IBM is going all in with its Internet of things marketing effort. Thursday it announced a deepened relationship with ARM, a licensing firm whose chip designs are the brains of many connected devices, additional services for its IoT Foundations cloud product, and a new service that it designed for companies making connected electronics. Big Blue isn’t alone in making a big deal of its offerings in the Internet of things, but it does have credibility that many of its smaller rivals lack. There’s a reason people say no one ever got fired for buying IBM (IBM).

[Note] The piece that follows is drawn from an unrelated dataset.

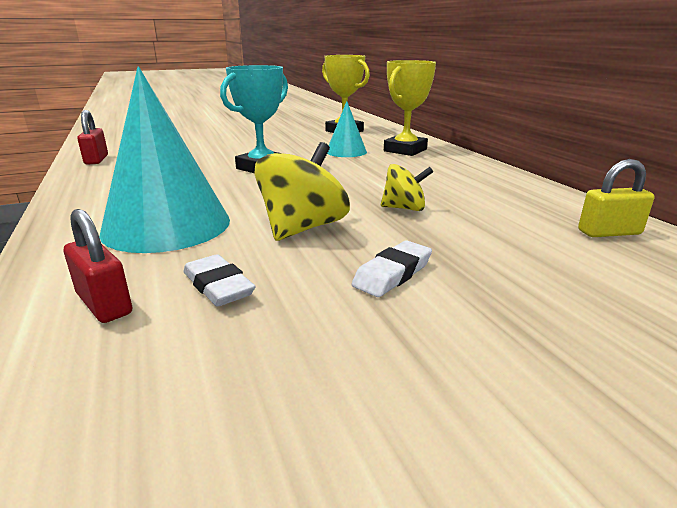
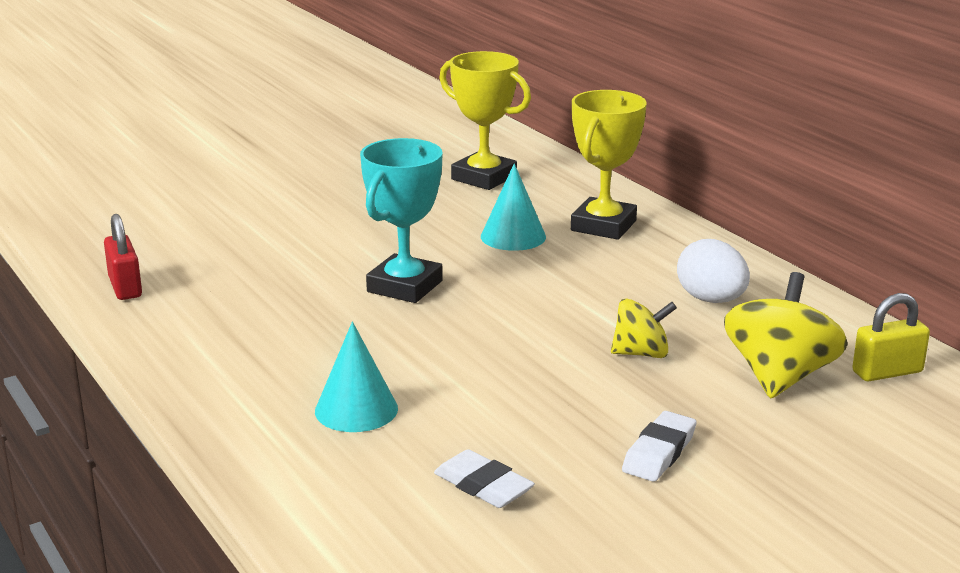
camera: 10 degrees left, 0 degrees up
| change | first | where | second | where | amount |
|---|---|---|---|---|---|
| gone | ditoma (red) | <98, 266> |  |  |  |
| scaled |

The biggest fuss today is around the partnership IBM has with ARM(ARMH), which allows developers who are building products that use ARM’s mbed operating system to link their devices to IBM’s specially designed cloud for the Internet of things, with very little effort. ARM’s new OS isn’t actually publicly available, although developers can get beta versions of the operating system, but it’s designed to run on small microcontrollers that are used in sensors and embedded devices such as appliances or even activity trackers.

ARM developed mbed because nearly every microcontroller vendor has their own operating system, which made for a fragmented market and a complicated development environment. Imagine trying to build an app ecosystem if every single phone had a different operating system instead of running iOS or Android. That’s currently the case in the Internet of things. ARM hopes to change that with mbed, which is aimed at companies that want to build connected products but don’t want to have to worry about a proprietary operating system.

With IoT Foundation, IBM is focused on a similar problem. There are plenty of clouds that want to store your connected data, but IBM is making the case that it has everything developers need in one reputable cloud. IoT Foundations has the IBM brand, new capabilities announced Thursday to handle data analytics (it uses a variation of the Spark real-time data processing standard) and device management capabilities. The link with ARM should help the engineers at a big name company or startup so they don’t have to worry about the mechanics of connecting their device to the Internet and offloading the data. Instead, they can just make it happen with a few clicks on a cloud dashboard.

IBM will undoubtedly disagree, but the vision it and ARM is offering isn’t really designed for an industrial IoT situation where a company needs to connect an advanced manufacturing operation. This isn’t a complete offering for a company that needs to prioritize real-time data flows to a gateway device that may make decisions on the ground and send some of the data back to the cloud for later processing. Chris O’Connor, a general manager at IBM, says that the IBM platform could handle such a use case, but there are certainly some pieces missing from the announcement that was made today, if a company wants it to be as easy as snapping an ARM microcontroller on a board and adding a few lines of code to integrate it back to IBM’s cloud.

But what this will do is offer a wide assortment of interested companies a way to start small with a connected product and get it connected and reporting data. If it is a success ,it can grow seamlessly, all backed by a reputable brand that seems hell bent on making this easy for people who just want to get their data from a device and onto a server to be analyzed.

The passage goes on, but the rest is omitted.